Il n’y a pas en effet de manière plus subtile, plus sûre et plus discrète de renverser l’ordre existant de la société que de vicier sa monnaie. D’aucuns voient même dans cette crise le symptôme salutaire de l’entrée dans une nouvelle épistémè où ce ne serait plus l’argent qui produirait de l’argent mais où la valeur travail retrouverait tout son sens. Quoi qu’il en soit, la survie de notre société et des entreprises, condamnées à un constant ajustement de leur compétitivité, passe plus que jamais par le développement des compétences individuelles et collectives. Alors que le chômage bat son plein et que les évolutions verticales se raréfient le DIF ne peut-il pas être l’outil de transition idéal en cette période de mutation et d’adaptation?
Celles qui ne l’auront pas anticipé se retrouveront ainsi menacées, soit par une véritable épée de Damoclès financière et de réorganisation dans le cas où elles accepteraient les demandes de leurs salariés, soit, dans celui où elles les refuseraient, par un mécontentement général qui, en ces temps de crise, ne serait pas sans pouvoir allumer le détonateur d’un véritable conflit social.

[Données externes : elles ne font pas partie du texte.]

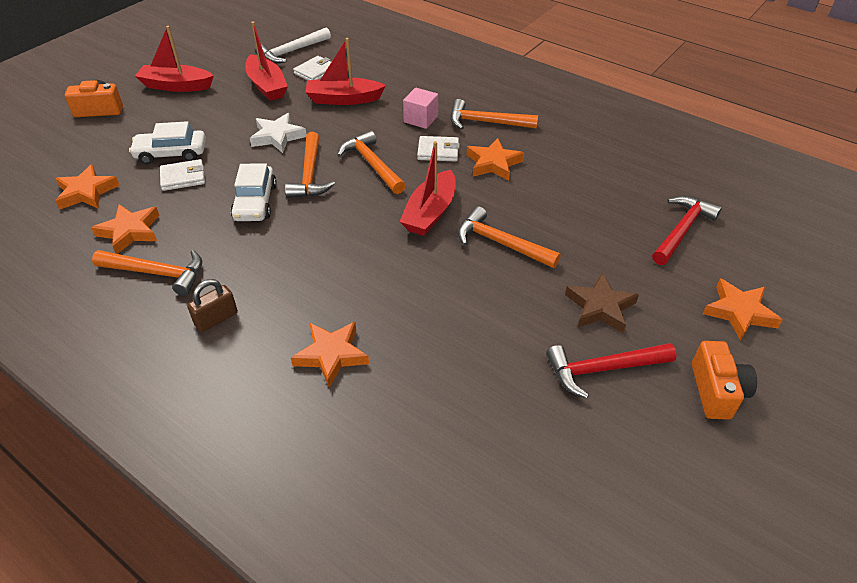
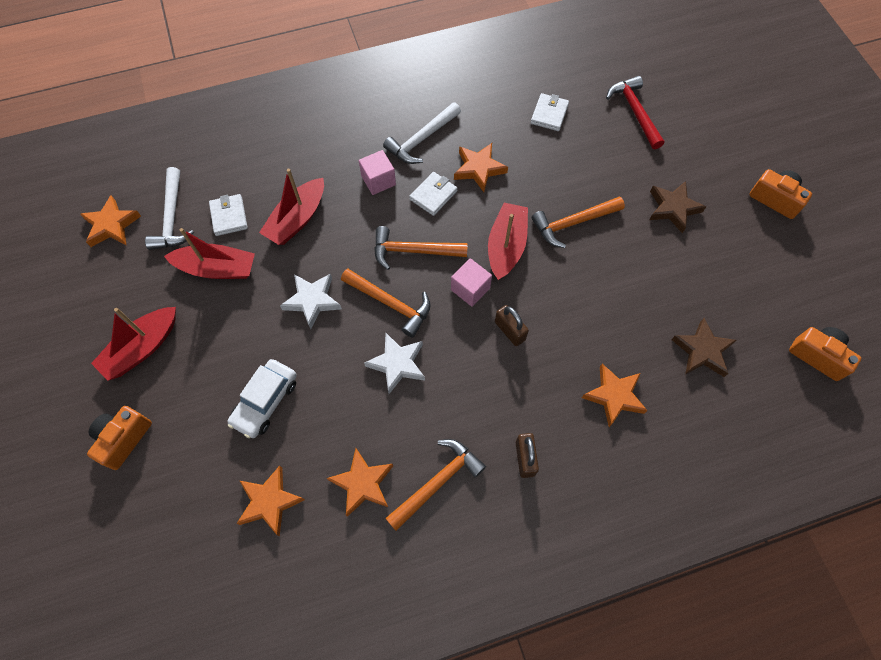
camera: 55 degrees left, 20 degrees up
(183, 177) = (313, 407): white wallet -> white wallet (549, 114)
(255, 202) = (397, 364): white car -> white star
(343, 252) = (509, 331): none -> brown padlock
(365, 210) = (470, 289): none -> pink cube
(430, 213) = (506, 246): red boat -> red boat turned 135 degrees counterclockwise
(446, 406) = (702, 351): none -> brown star
(486, 122) = (422, 139): orange hammer -> white hammer
(540, 529) = (818, 356): none -> orange camera
(603, 369) = (724, 244): red hammer -> none
(739, 312) = (724, 140): orange star -> orange star (112, 225)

Or, cette situation est notamment due à l’ambigüité sémantique contenue dans le nom même du DIF. En effet, un certain nombre de salariés, généralement les non-initiés, voient dans le DIF un droit qui leur est propre et ne comprennent pas pourquoi il leur est nécessaire d’obtenir un accord de leur employeur pour utiliser les heures acquises, d’autant que le texte original de Mai 2004 prévoit qu’une majorité des heures doit être utilisée hors temps de travail.